Here are some of the key elements to consider for governing data in Hadoop:
Analytics needs to be part of Data Organization: As the technological landscape around Data changes, companies need to rethink their IT organizational structure supporting and monitoring data. Companies should consider having a center of excellence (COE) in Data (EDW, BI, Master Data) and analytics (Data Scientists et all) need to be part of the COE. This will allow the COE leadership to have some control over Data Governance. Data Scientists will have access to raw and transformed data that EDWs and MDM use, which could be used in their analytics. Data Quality rules and Stewardship processes can be applied to the data that Data Scientists use wherever applicable.

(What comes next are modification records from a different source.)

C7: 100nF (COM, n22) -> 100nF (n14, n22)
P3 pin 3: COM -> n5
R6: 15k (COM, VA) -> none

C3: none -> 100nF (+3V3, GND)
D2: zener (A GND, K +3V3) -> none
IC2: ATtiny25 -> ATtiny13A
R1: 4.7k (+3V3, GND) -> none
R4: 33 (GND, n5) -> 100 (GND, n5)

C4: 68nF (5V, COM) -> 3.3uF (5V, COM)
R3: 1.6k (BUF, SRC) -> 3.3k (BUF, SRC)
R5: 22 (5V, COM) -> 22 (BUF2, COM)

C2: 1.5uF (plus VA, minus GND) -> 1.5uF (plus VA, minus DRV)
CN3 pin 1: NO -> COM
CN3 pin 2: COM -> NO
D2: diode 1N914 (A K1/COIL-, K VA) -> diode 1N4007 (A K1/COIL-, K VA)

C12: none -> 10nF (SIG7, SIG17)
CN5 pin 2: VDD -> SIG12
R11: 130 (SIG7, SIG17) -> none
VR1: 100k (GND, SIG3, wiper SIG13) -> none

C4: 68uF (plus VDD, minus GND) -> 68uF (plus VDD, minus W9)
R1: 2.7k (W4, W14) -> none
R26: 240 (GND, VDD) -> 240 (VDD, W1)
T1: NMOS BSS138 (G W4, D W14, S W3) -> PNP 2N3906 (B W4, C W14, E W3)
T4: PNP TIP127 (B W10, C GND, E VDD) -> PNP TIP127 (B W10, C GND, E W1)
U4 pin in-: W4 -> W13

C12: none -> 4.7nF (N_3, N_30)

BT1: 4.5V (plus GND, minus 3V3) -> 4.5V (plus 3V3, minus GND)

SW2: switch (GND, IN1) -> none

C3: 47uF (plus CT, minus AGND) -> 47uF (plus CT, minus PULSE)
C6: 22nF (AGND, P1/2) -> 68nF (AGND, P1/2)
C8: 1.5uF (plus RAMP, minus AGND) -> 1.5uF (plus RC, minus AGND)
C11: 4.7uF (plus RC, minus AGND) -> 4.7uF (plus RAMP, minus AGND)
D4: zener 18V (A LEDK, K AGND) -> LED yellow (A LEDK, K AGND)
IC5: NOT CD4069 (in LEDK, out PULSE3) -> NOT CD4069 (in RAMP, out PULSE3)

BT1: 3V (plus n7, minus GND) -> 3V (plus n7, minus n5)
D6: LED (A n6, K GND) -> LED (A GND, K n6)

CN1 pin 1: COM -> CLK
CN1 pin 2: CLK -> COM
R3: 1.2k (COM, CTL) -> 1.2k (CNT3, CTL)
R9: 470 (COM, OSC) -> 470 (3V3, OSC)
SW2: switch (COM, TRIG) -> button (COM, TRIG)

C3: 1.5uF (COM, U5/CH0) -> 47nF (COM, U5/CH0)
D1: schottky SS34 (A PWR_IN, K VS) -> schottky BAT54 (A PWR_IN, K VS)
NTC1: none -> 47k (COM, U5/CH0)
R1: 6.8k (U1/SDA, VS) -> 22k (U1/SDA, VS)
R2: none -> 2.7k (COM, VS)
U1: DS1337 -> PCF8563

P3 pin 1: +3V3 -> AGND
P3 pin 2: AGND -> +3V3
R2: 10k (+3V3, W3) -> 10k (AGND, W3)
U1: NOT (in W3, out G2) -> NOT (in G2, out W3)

Prioritize what data needs to be cleansed: Though all data could be important, not all data is equal. It is important to define where the data came from, how the data will be used and how the data will be consumed. Data that is being consumed by your customers or vendors from your business ecosystems will need to be cleansed, matched and survived. Stringent data quality rules might be needed and applied to data that requires strict audit trails and carries regulatory compliance guidelines. On the other hand, we would not get much value in cleansing social media data or data coming from sensors. We should also consider having the data cleansed on the consumption side rather than on the acquisition side. Therefore a single governance architecture might not apply for all types of data.
Balance governance vs results: We have to keep in mind that the results used for analytics could have an impact if the data is ‘cleansed’. So by applying data quality rules on the data, you could damage the analytical-value of that data. Traditional data quality practices always insist on ‘correcting’ the data, but in analytics that data could be an outlier and could signify a change in the pattern. Having some kind of data quality methods to signify the quality of the dataset as a whole as opposed to individual record content would make sense in these scenarios. Data quality checks such as ‘the Data Load is 10x smaller or larger than expected’ or ‘more than half of all the values are empty or null’ would be a better fit for Data Scientists who like to apply machine learning models on the data.
Make use of big data processing engines: Data Quality tasks such as profiling and matching inherently involve processing record by record and/or doing aggregations on the source data and hence can be processed in Hadoop. Therefore, Data Quality can also take advantage of the distributed computing in Hadoop and cloud architectures. Additionally, we can also apply machine learning to Data Quality functions such as data matching.
Data Governance is becoming a key area of focus for CIOs. It would be a challenge for CIO's to extend governance to Big Data Analytics. Making analytics a part of the Data COE team and analyzing how they can apply their existing governance policies to Hadoop would be a good start.